Re: PS Possibly my final draft??

Postby chrissyc » Mon Oct 25, 2010 11:43 am

mrr111 wrote:I was introduced to the legal system at the age of three in the form of family court: mother versus father. For my family, the custody battle was an annual event, similar to birthdays or Christmas, only with a downbeat tone. As a child, I did not understand the legal system; only that my parents went to court every year. My parents were the pinnacle (change to "epitome")of two adults unable to communicate even about something as important as their own children, and as a result we were awarded a court appointed guardian ad litem. We went to counseling and were required to follow a strict order as to which parent we would be with and when.

As I got older, and began to listen to my mother and father talk about court, I became more aware of what family court really was. It was after a fall concert at Maitland Middle School that it became abundantly clear that my family was different than most. As I walked out of the auditorium, I saw a crowd of people gathered around watching what appeared to be two people arguing. I began to watch too. Curiosity killed the cat; and I thought I was going to die from humiliation when I realized my parents were the spectacle. A few months later my father was able to convince a magistrate to give him temporary custody and cross a state line, remove his children from school, and take us back to his home state. Within two weeks we were returned to our mother's residence and continued life as it was. At this time, I was frustrated with the judicial system; unable to understand why my life had been adversely affected.

As an adult, I have had the opportunity to help my husband in pursuit for custody of his children, and this is where my interest in law school was sparked. After spending many grueling hours researching fathers being awarded primary custody, I found myself intrigued rather than bored.

I began to collect crucial evidence demonstrating my husband's capacity to provide a better quality of life for his children than their mother. This effort began by logging every form of communication between my husband, his children, and their mother. I took a myriad of pictures which not only portrayed my husband's strengths in regards to the well being and care of his children, but the shortcomings of the children's mother. We have pictures of his children who had obviously not been bathed, with long fingernails and clothing that did not fit when they came to our home for visitation, and pictures of clean, well-groomed children to return to their mother's house. There are pictures of children covered from head to toe in bug bites from a mother that neglected to properly care for them. I compiled my husband's financial, educational, and personal records. While the mother of the children did a lot in making my husband's case, without someone organized, methodical, and persistent, his case would have never materialized into what it is today. Once the process reached this point, we did obtain legal counsel. When our lawyer advised us of our victory, I politely said "thank you," and thought to myself that I should be in her shoes.

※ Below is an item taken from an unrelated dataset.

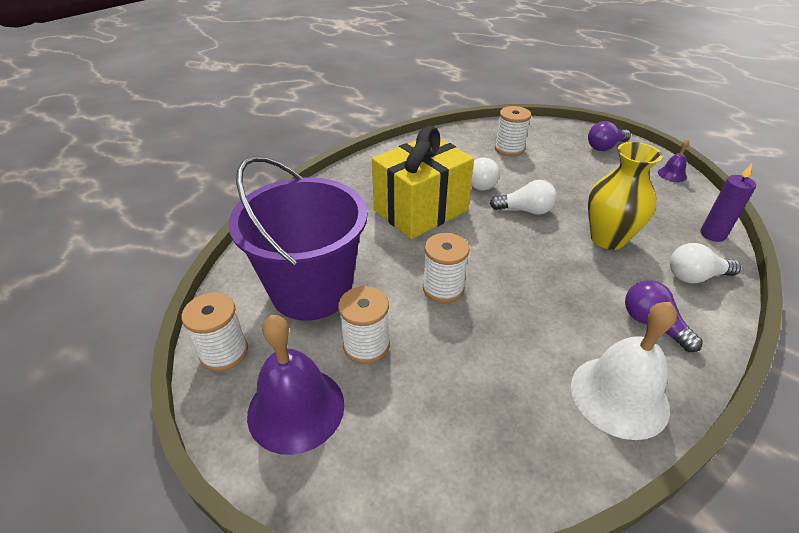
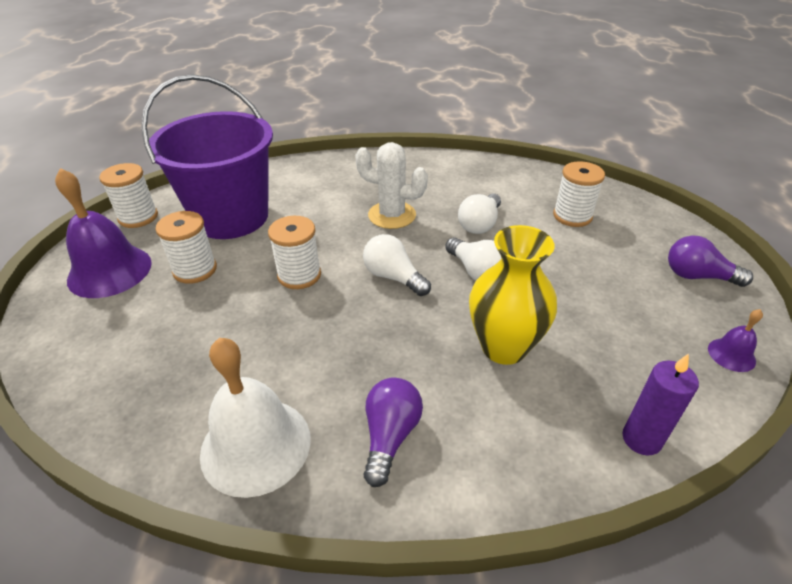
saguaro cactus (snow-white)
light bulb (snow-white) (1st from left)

Looking back to my childhood now, I can partially understand some of the decisions that were made by attorneys, magistrates, and judges. As an adult, I am able to understand that there were a lot of things misrepresented by my father, and that some people will do or say anything to win.

I believe that with individuals who are truly interested in the well being of the children, those who know the resources that are available to them and are not afraid to use them, and those who hold themselves accountable for decisions that are made in other's lives, the judicial system can be what it is designed to be. I am the type of person who can listen with my ears and my heart, can quickly pick up on discrepancies in a story, abhors lying, wants to know and pays attention to detail, is able to validate feelings, and can rationally explain things. With my background and desire to practice family law, coupled with an education from ________, I am confident that I will be a successful and competent Family Law attorney.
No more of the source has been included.